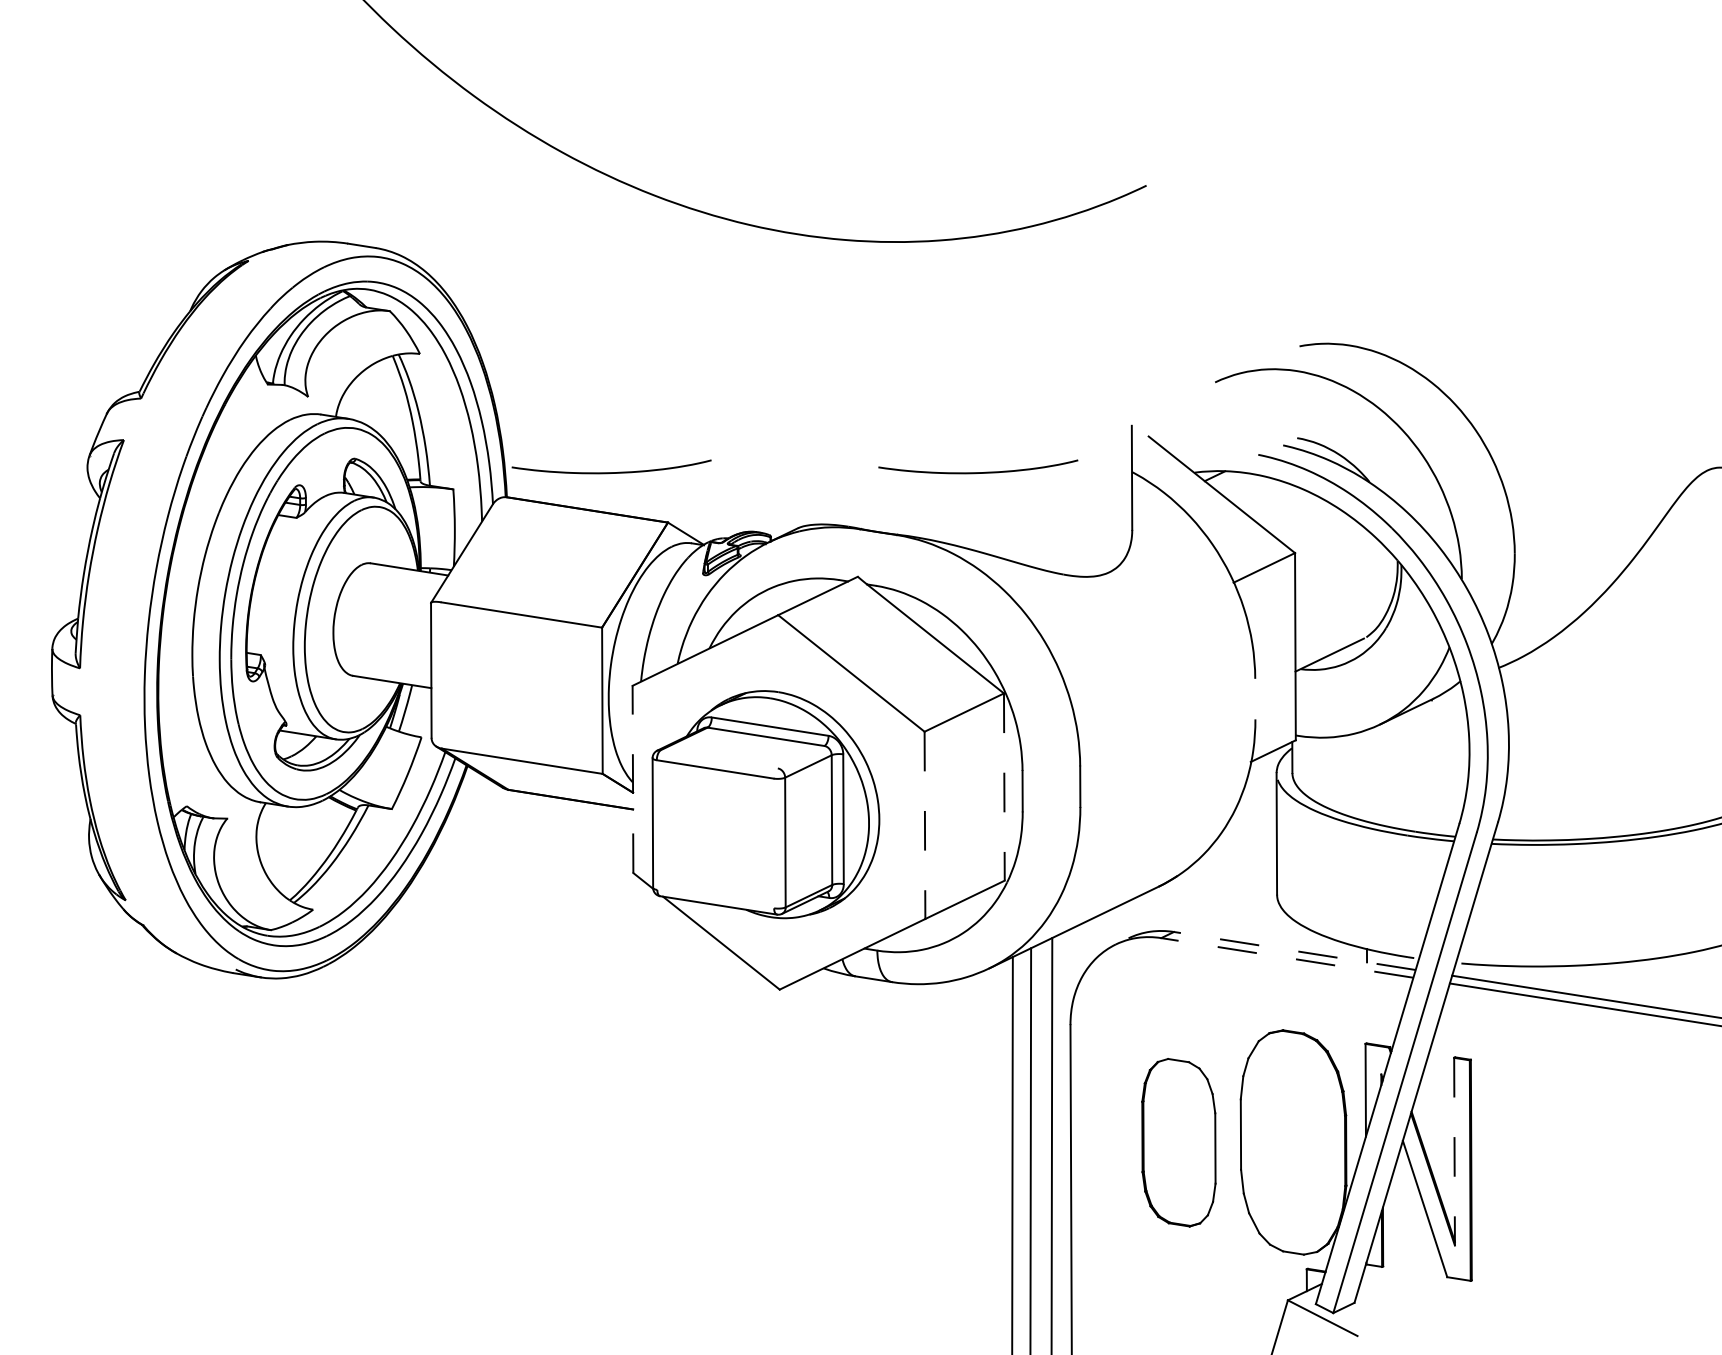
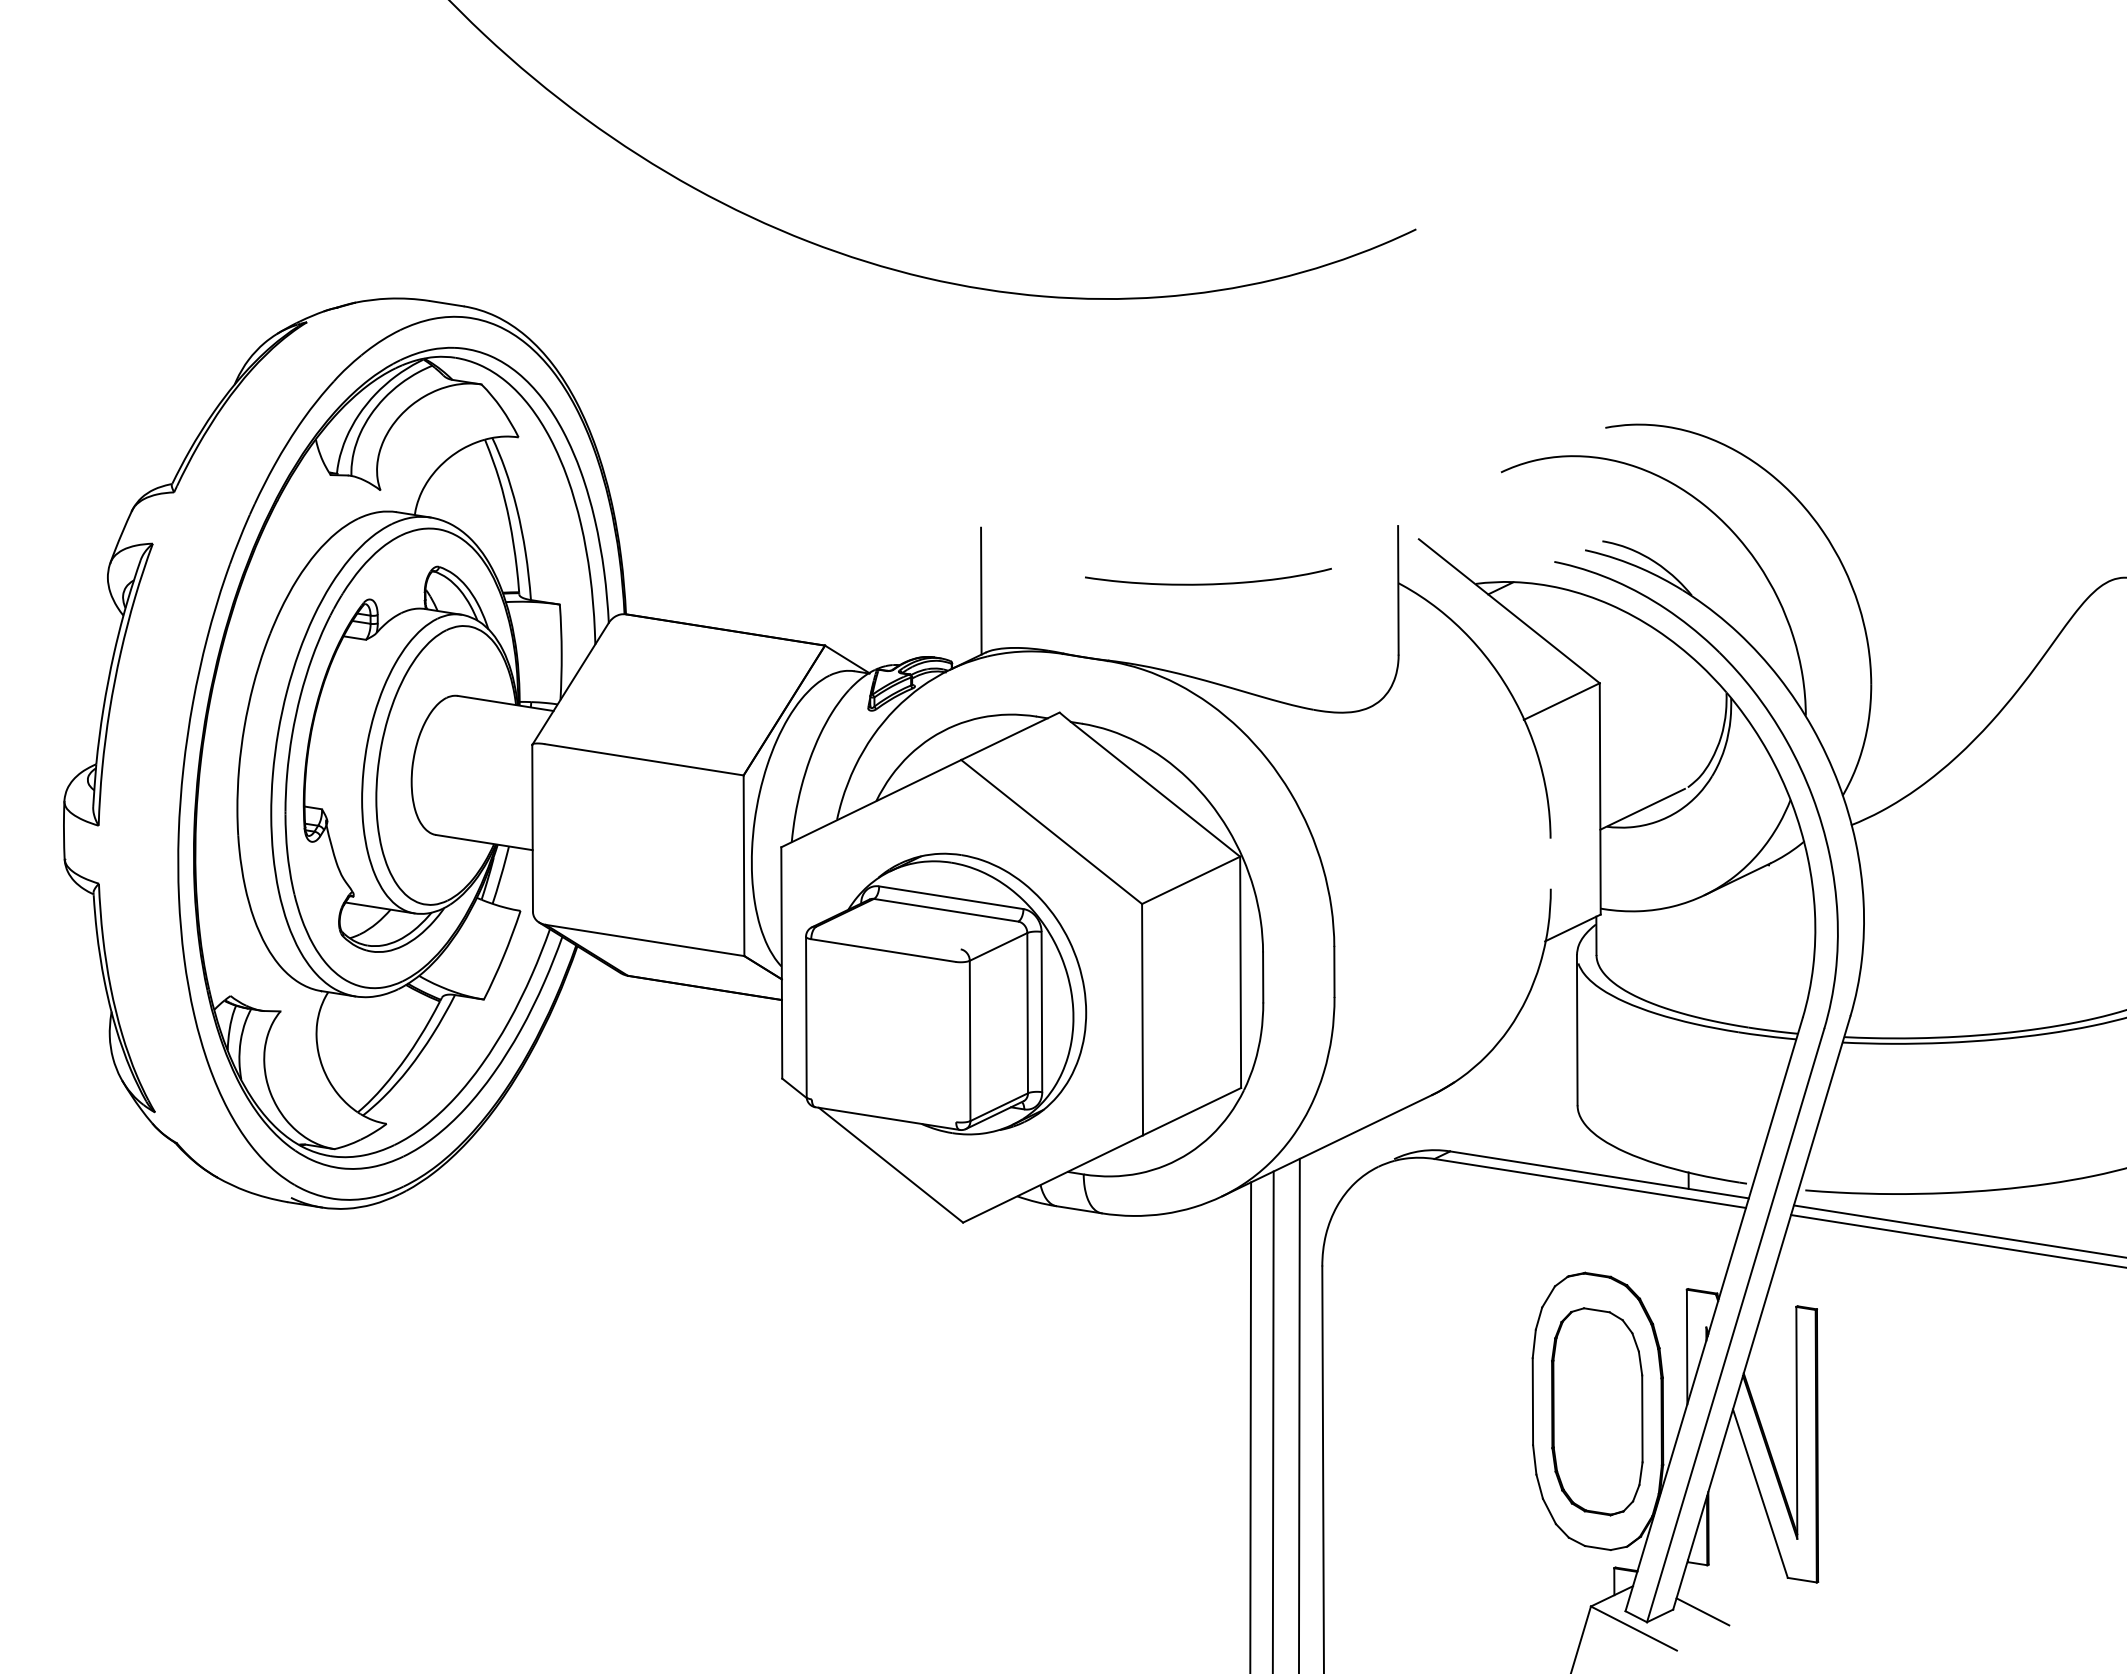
curve: (611, 472) -> (755, 583), removed
line: (794, 477) -> (981, 590), added
line: (632, 779) -> (781, 962), dashed -> solid
line: (1004, 787) -> (1240, 972), dashed -> solid
line: (924, 825) -> (1142, 1019), dashed -> solid
line: (1294, 950) -> (1599, 1174), dashed -> solid
line: (1287, 957) -> (1590, 1183), dashed -> solid
part: (1179, 1142) -> (1597, 1411), moved
line: (1454, 1151) -> (1796, 1422), dashed -> solid
line: (1378, 1304) -> (1702, 1611), added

### TASK:
Your task is to transcribe exactly the lines from the one with "line: (924, 825)" through the end of the data, both included, and nothing besides.

### EXERCISE SOLUTION:
line: (924, 825) -> (1142, 1019), dashed -> solid
line: (1294, 950) -> (1599, 1174), dashed -> solid
line: (1287, 957) -> (1590, 1183), dashed -> solid
part: (1179, 1142) -> (1597, 1411), moved
line: (1454, 1151) -> (1796, 1422), dashed -> solid
line: (1378, 1304) -> (1702, 1611), added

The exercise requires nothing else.